Both kibbutzim had been established by members of Hashomer Hatzair, the socialist-Zionist youth movement. Both had been named to honor distinguished Jewish American jurists who were active in the Zionist movement. But whereas the name Ramat Hashofet – “Hill of the Judge” – was meant as a tribute to Julian W. Mack, a longtime federal appeals court judge, Ein Hashofet – “Spring of the Judge” – had been named in honor of the better-known Louis Brandeis.

Brandeis was not only the first Jew to sit on the U.S. Supreme Court, he also continues to be remembered as one of the high court’s most distinguished members of all time. But Julian Mack is more obscure.

To be fair, Judge Mack (1866-1943) was highly accomplished too: He was a co-founder of the law review at Harvard Law School, where he studied, and like Brandeis, he played leadership roles in a number of social-reform movements. He was also an early supporter of the National Association for the Advancement of Colored People and the American Civil Liberties Union. Both Brandeis and Mack served as president of the Zionist Organization of America, in its early years, when the group was the umbrella body for a wide range of Zionist organizations.

Nonetheless, Mack’s name never had the recognizability or cachet of Brandeis’, and if you wanted to plead his case, learning facts about his life and career wasn’t as simple a task four decades ago as it is today.

Thus, it was with some sense of pleasure, however belated, that I learned on Monday that my erstwhile kibbutz home had temporarily renamed itself for a Jewish “Supreme” probably even better known than Justice Brandeis. That’s right: Kibbutz Ramat Hashofet is now “Ramat Hashofetet” – in memory of Justice Ruth Bader Ginsburg, who died on September 18. The name change will remain in effect through Yom Kippur.

It was kibbutz member Elad Tesler who had the idea of the name change, and who announced it on Facebook. When I reached him, he explained that he had thought of it after watching a program about Ginsburg on Kan TV the day after her death. “I felt it was important to raise awareness about a woman who had had an influence on so many people in the United States, and even internationally,” he wrote to me, after I contacted him on Facebook.

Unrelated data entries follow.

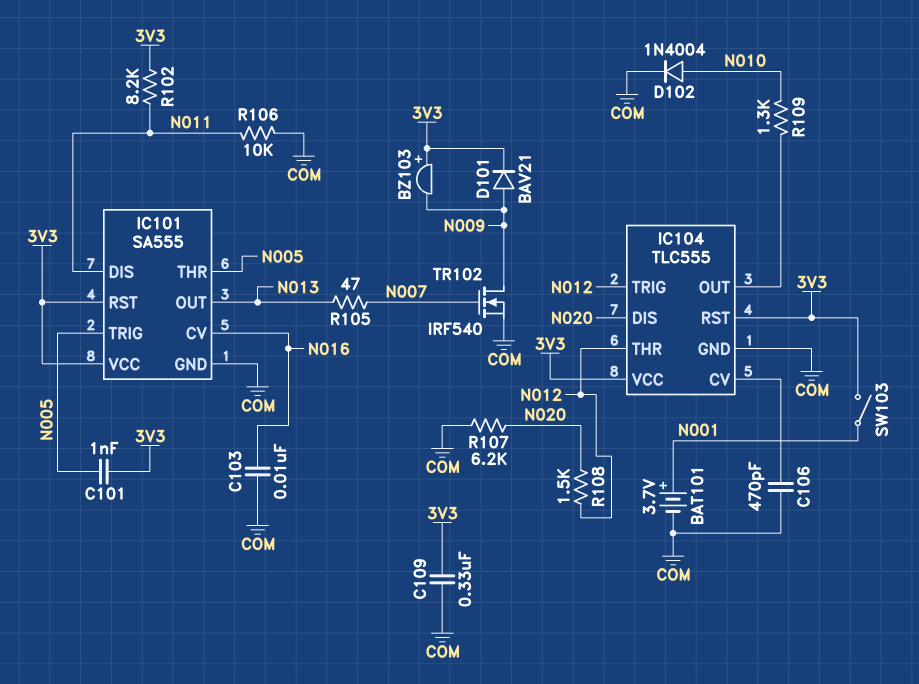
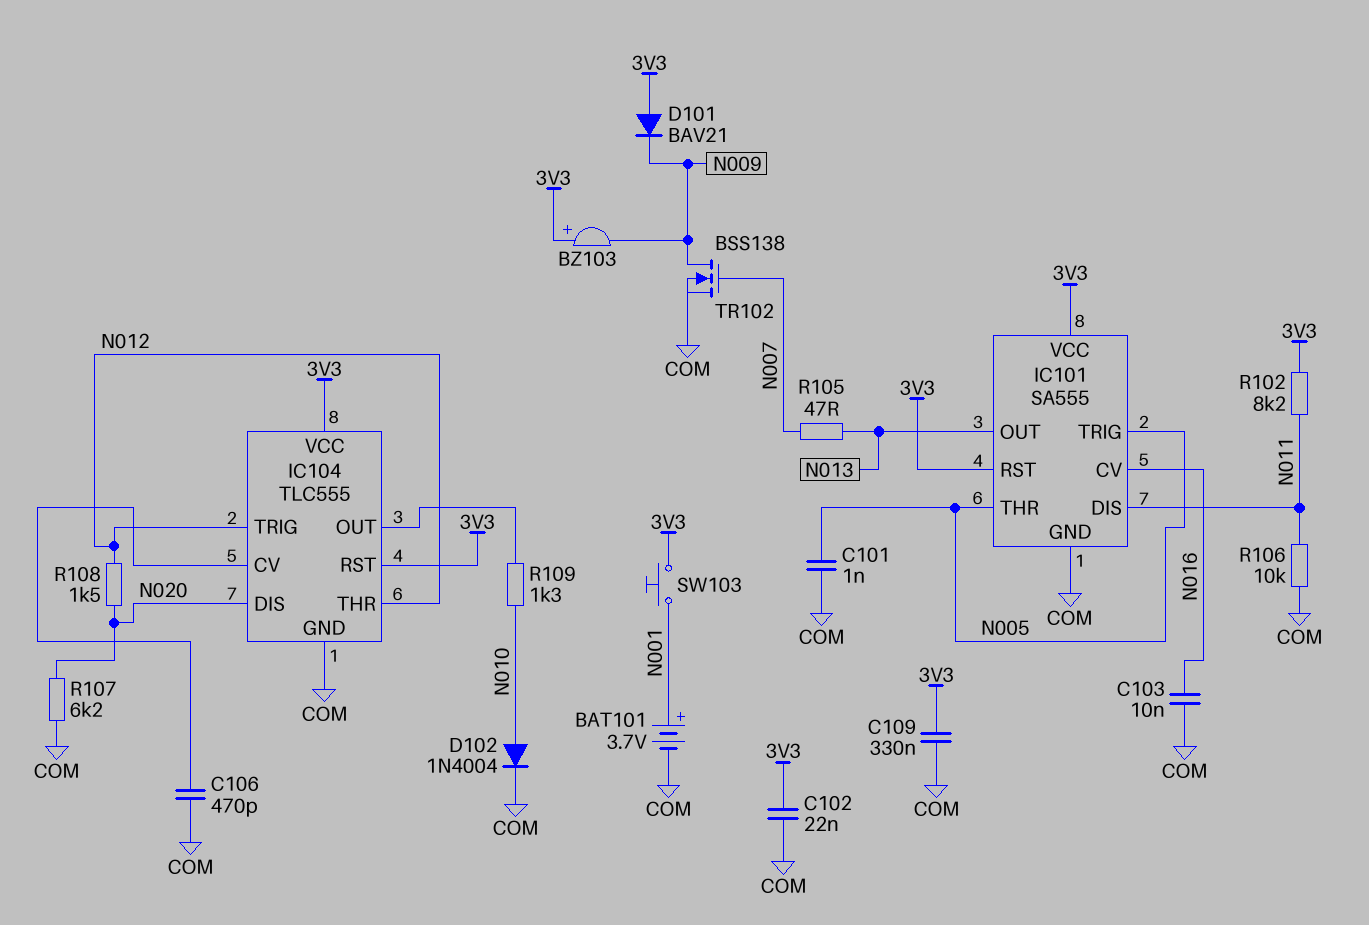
C101: 1nF (3V3, N005) -> 1nF (COM, N005)
C102: none -> 22nF (3V3, COM)
D101: diode BAV21 (A N009, K 3V3) -> diode BAV21 (A 3V3, K N009)
SW103: switch (3V3, N001) -> button (3V3, N001)
TR102: NMOS IRF540 (G N007, D N009, S COM) -> NMOS BSS138 (G N007, D N009, S COM)

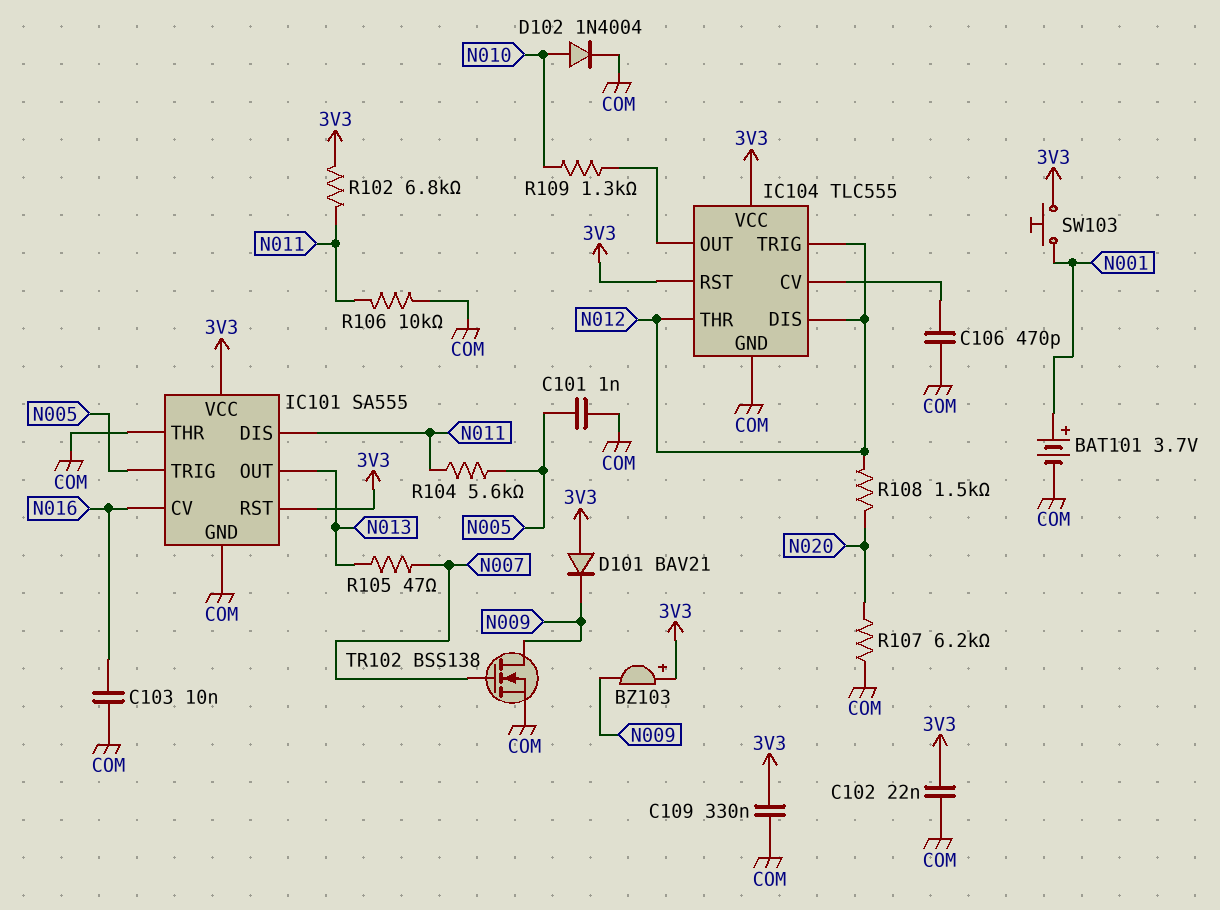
IC101 pin THR: N005 -> COM
IC104 pin DIS: N020 -> N012
R102: 8.2k (3V3, N011) -> 6.8k (3V3, N011)
R104: none -> 5.6k (N005, N011)

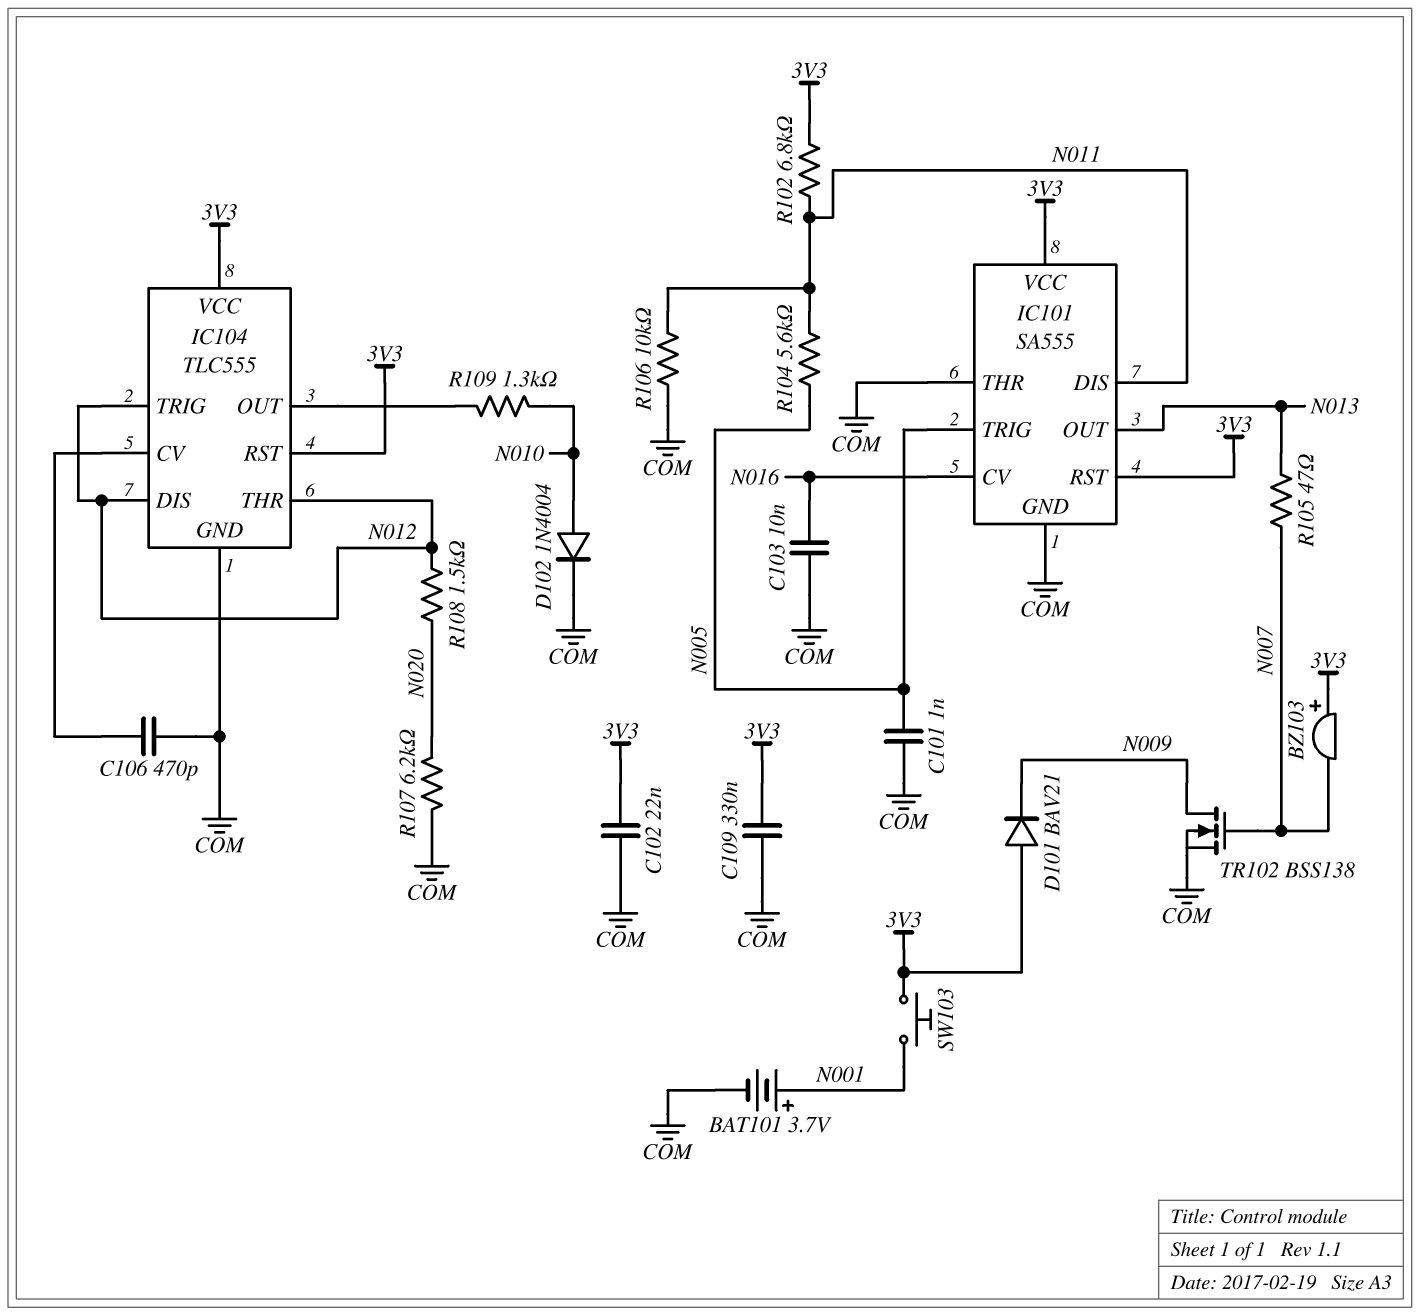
BZ103: buzzer (plus 3V3, minus N009) -> buzzer (plus 3V3, minus N007)

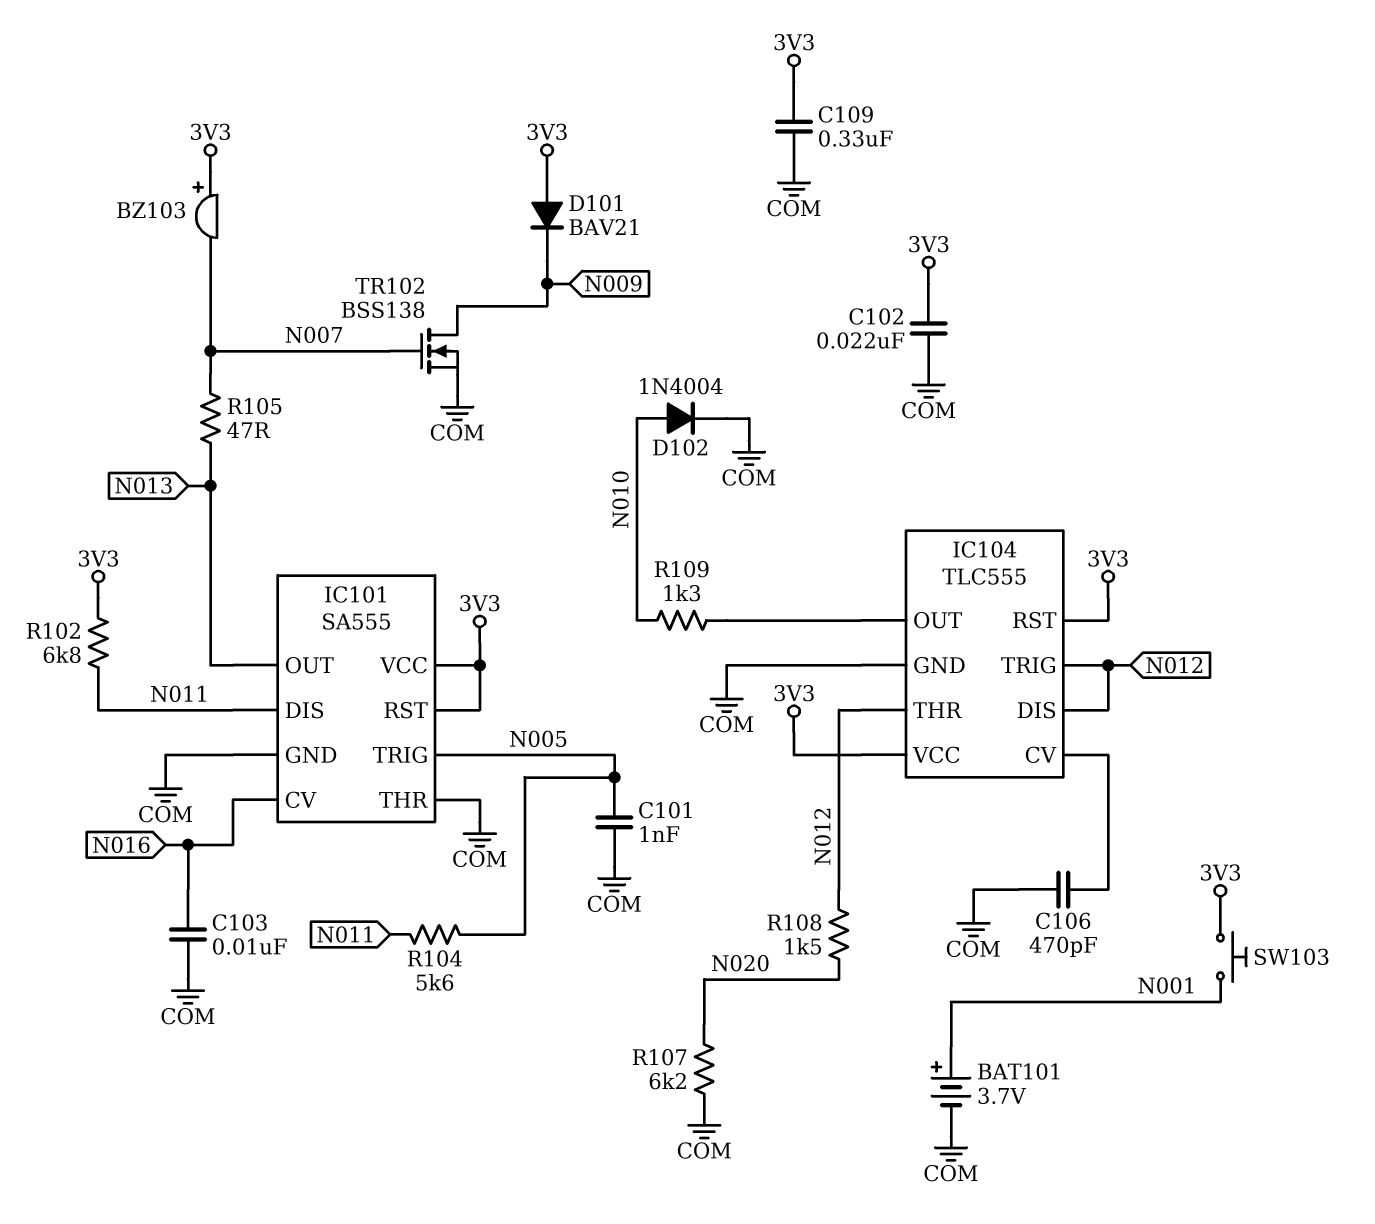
R106: 10k (COM, N011) -> none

Tesler, 46 and a woodworker, was born at Ramat Hashofet, though our paths didn’t cross, as he was only 3 when I attended the Hebrew-language ulpan there. The kibbutz was privatized years ago and is now considered a “renewing” kibbutz, meaning that individual members are responsible for their own finances, although they still own collectively a number of businesses and other kibbutz property.

Tesler broached his idea to Suzanne Raz, who is in charge of cultural life at the kibbutz, which is home to some 1,000 residents, and together with her husband, Noam Raz, they wrote the statement that was posted on Facebook, praising Ginsburg as, “a warrior for human rights for all, and the rights of women in particular.”

Suzanne, 40, is a graphic artist, and it was she who volunteered to make the stylish logo that accompanied the announcement of the renaming. Both she and Tesler explained that they shared their idea with other residents on the kibbutz’s Facebook page, and also cleared it with the kibbutz’s leading official, the “community director.” But it doesn’t have legal significance. Rather, said Raz, it’s a “gesture.”

“We said it would be for a week,” she continued. After all, she acknowledged, Ramat Hashofet is already “named for another American Jewish judge. You can’t just tell him, ‘you’re fired.’”

I asked Elad Tesler how many people living at Ramat Hashofet actually knew the name of the man for whom it was originally called, in his opinion. Everyone, he replied. The kibbutz pub is called “The Julian Mack Bar.” It’s closed now, because of the Coronavirus lockdown, but, he said, “you can’t miss it.”

Even if Ramat Hashofet doesn’t find a way to permanently honor the memory of Justice Ginsburg, it’s my guess that it’s just a matter of time before another community in Israel, or at least a community center, is named for her. True, the political sentiments here these days lean more in the direction of the namesake of the new Golan Heights settlement “Ramat Trump,” but even for those who didn’t share her judicial philosophy, it’s hard to resist the celebrity status of the Notorious RBG.